QBN/SBN storylets are possible in ChoiceScript. CS has *if
, it has *goto
, it has *rand
for randomness, and therefore, with some effort and perhaps quite a lot of duplicated code, you can implement QBN. The effort would be approximately the same for out-of-the-box Ink and Twine; as far as I know, neither of them include any QBN facilities out of the box.
(The only things I’m aware of that Ink can do and ChoiceScript can’t is Unity integration, granting the author access to all of Unity’s supported platforms, and unlimited customization of the user interface, e.g. implementing a card-based look and feel. CS supports almost no UI customization at all.)
@JoshGrams has built out a Twine thing for QBN. GitHub - JoshuaGrams/tiny-qbn: A storylets library for Twine2/Sugarcube.

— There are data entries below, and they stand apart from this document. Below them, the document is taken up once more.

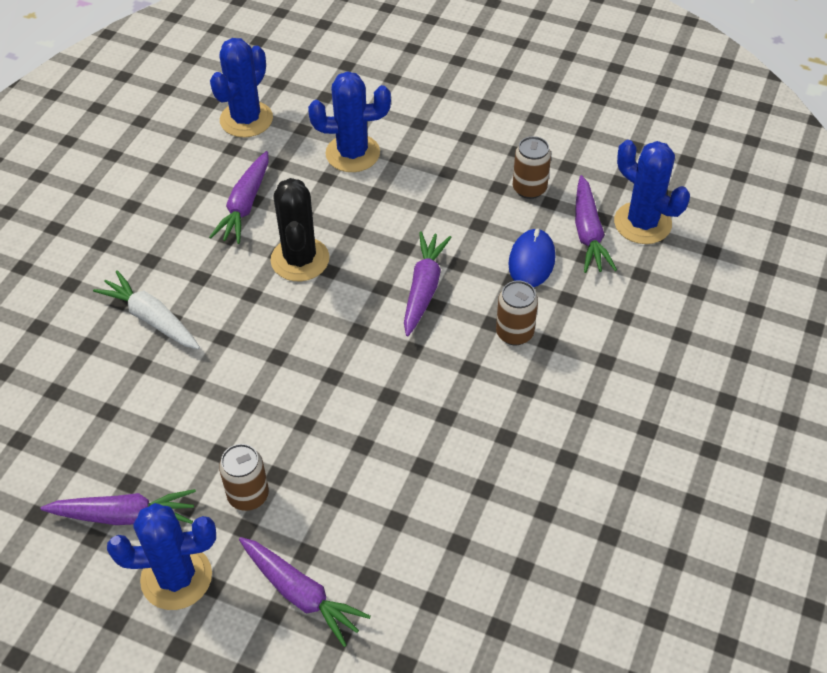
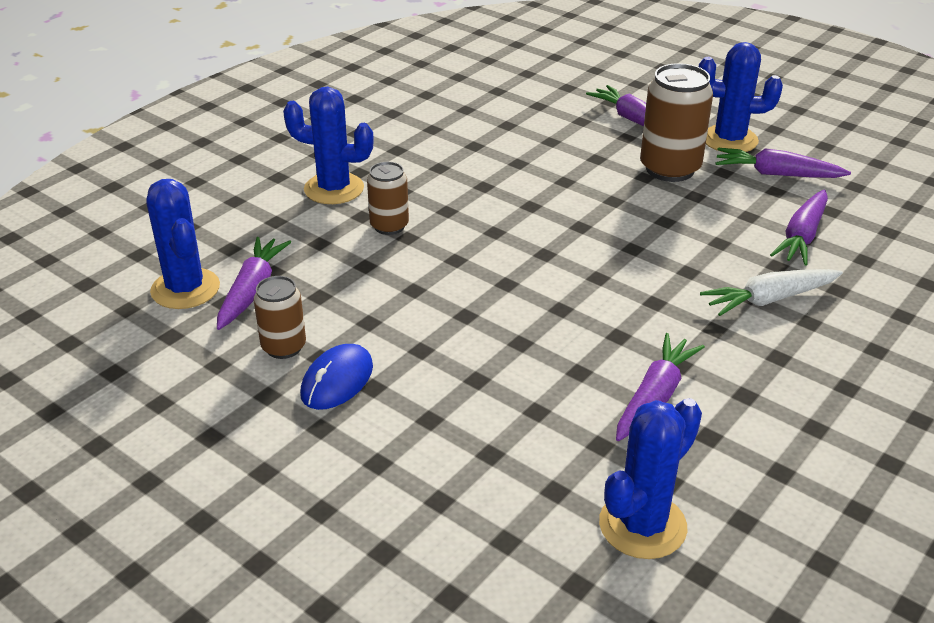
camera: 165 degrees left, 15 degrees down
(151, 319) = (769, 299): white carrot -> white carrot turned 105 degrees clockwise
(248, 495) = (670, 169): brown can -> brown can, size x1.70
(300, 259) = (593, 324): black cactus -> none
(352, 153) = (491, 437): blue cactus -> blue cactus (334, 189)
(423, 288) = (462, 274): purple carrot -> purple carrot (802, 236)
(531, 261) = (332, 277): blue mouse -> blue mouse (337, 381)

There was a thread a few months back about choosing software for QBN.
Having said all of this, there is the problem of finding a market. StoryNexus offered itself up as a platform for QBN games, but it went into “maintenance mode” in 2013; it’s now closed to new games.
QBNs seem to be a market where the winner takes all. http://www.failbettergames.com/failbetter-games-what-are-we-for/
Why? It’s hard to pin down one reason. Many Fallen London players only have room for one FL-type game in their lives. Most lone creators don’t have access to a full-time artist. Most creators can’t risk going full-time in the beginning, as we did, and that means content and support and promotion are all limited.
Even though ChoiceScript isn’t particularly helping you technology-wise, I suspect that you wild find it possible to implement what you want and significantly easier to find a market for your game on the Hosted Games platform.